世界には中度から重度の視覚障害をもつ人々がおよそ10億人いる。そのうち4900万人は全盲である。こうした人々にとっては、どのカードを使うか、どう使うかを判断するのがなかなか難しい。そこでマスターカードは2021年10月25日、視覚障害がある場合も区別しやすいカードのデザインを新たに発表した。ごく単純なデザイン上の工夫を一つ加えただけだが、そのおかげで、目の見えない人々も素早くクレジットカードやデビットカード、プリペイドカードを判別できる。その名も「タッチカード(Touch Cards)」。カードの短辺の一部がカットされ、クレジットカードは丸、デビットカードは四角、プリペイドカードは三角と、異なる形のへこみが入っている。些細なことに感じられるかもしれないが、インクルージョンの実現を追い求めるマスターカードにおいて、これは重要な一歩となる。

※カードの実画像は、原文記事をご確認ください。

「このソリューションは、すごく単純だと思われるかもしれません。

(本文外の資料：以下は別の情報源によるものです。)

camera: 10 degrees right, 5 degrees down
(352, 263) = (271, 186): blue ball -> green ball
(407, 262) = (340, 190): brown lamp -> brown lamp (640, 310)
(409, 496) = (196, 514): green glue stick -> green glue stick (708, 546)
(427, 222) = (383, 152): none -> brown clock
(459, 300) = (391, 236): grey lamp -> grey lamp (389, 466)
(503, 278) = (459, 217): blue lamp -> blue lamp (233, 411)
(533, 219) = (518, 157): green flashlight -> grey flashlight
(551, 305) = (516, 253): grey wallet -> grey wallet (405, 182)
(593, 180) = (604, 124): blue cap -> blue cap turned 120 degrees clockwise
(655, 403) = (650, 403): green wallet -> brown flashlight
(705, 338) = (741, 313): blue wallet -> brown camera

でも、決して安易に考えたものではありません」と、マスターカードのマーケテイング・コミュニケーション最高責任者を務めるラジャ・ラジャマナーは言う。彼は同社のヘルスケア担当ディレクターも兼任している。ラジャマナーは英国王立盲人協会と共同で調査を行い、このへこみは視覚障害のある人々にとって分かりやすく、区別するのに十分であることを確認した。例えば同調査チームは、視覚障害のある人々のうち点字を読める人は10人に1人に過ぎないというデータをもとに、カードの表面に点字をつける案を早い段階で却下した(さらに、米国では視覚障害のある子どもの約90%が点字を習っていない)。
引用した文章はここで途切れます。